Wednesday, February 06, 2008

Taking digital pictures on a budget - lighting

Anyone who has taken or has tried to take pictures of pottery knows the challenges to taking a half decent shot. Good pictures can mean the difference between getting into a show, exhibition, or publication or not.

Anyhow a few people had asked me what I was using as my light set up. I have always preferred to use natural light (ie outside) for digital photos (and actually for slides as well) but that is not always possible or convenient. Last year I found these not so compact daylight compact florescent bulbs on ebay for $35 (for 4). They are 5500K/43 watt daylight bulbs. They make bright and true color, and don't get excessively hot. (I apologize, I just snapped this photo quickly so its not in focus enough to read the product details on the side of the bulb)


When I was hunting around for photography light fixtures, I found most were way out of my price range. Instead of making a major investment, I found these utility lights at my local hardware store which range in price from $5 to $10.

I usually use 3 of these lights: one on either side and one toward the top. It takes some experimentation with light placement. I jerry-rigged a light stand out of a folding display rack we take to shows, which allows me to move/clamp the lights strategically for best illumination.

6 comments:

tascha said...

That's a great idea! I will have to check the hardware store for some lights.

Anonymous said...

Do you use any sort of diffuser with those lights?

Thanks!

Anne Webb said...

No, no diffuser, but I do use a light tent which diffuses the light somewhat.

Anonymous said...

i used to work for a lighting company, "lights of america" in walnut calif. they invented the twister bulb everyone is catching on to...
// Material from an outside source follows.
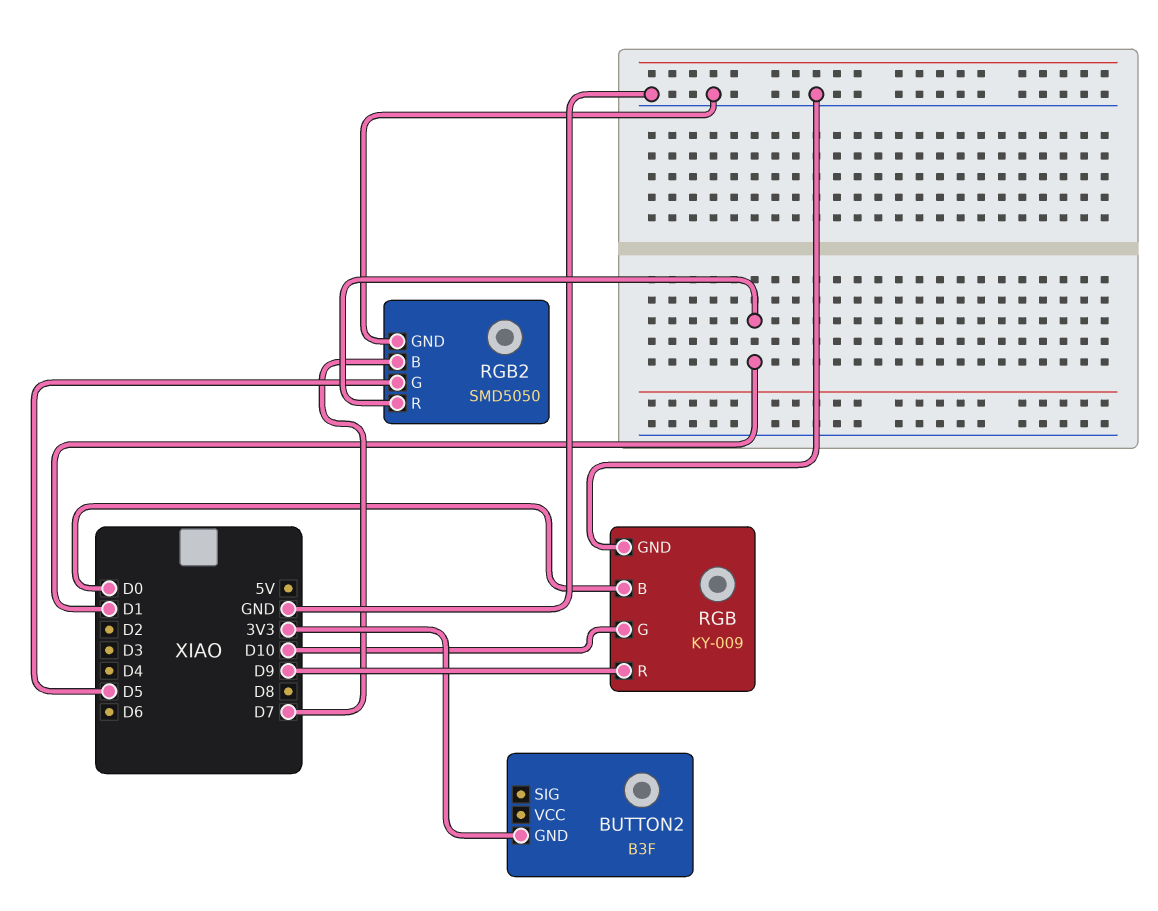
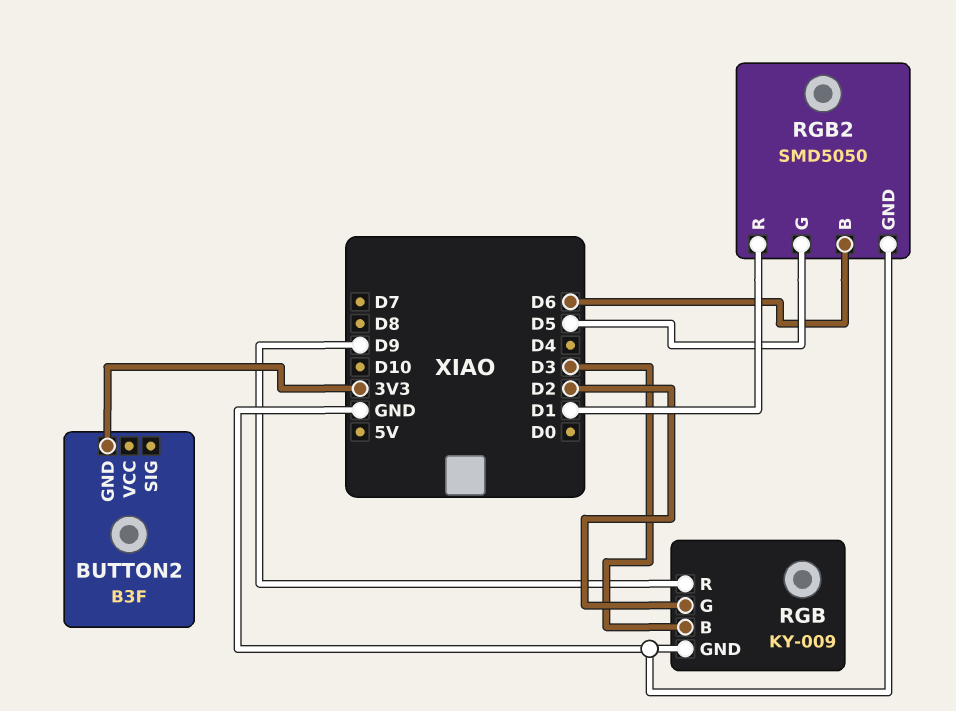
RGB pin B: D0 -> D3
RGB pin G: D10 -> D2
RGB2 pin B: D7 -> D6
anyway, the 65 watt flood light we made was accidently picked up by many photo people as being extremely good on light at a very afordable $35 price (fixture & light).

today's twister bulbs have internal chemistry yielding a very even broad light spectrum. and you don't melt while taking pictures all day light you do under incandesent lighting.

see ya
steve@graberspottery.com
www.graberspottery.com

Mochaware said...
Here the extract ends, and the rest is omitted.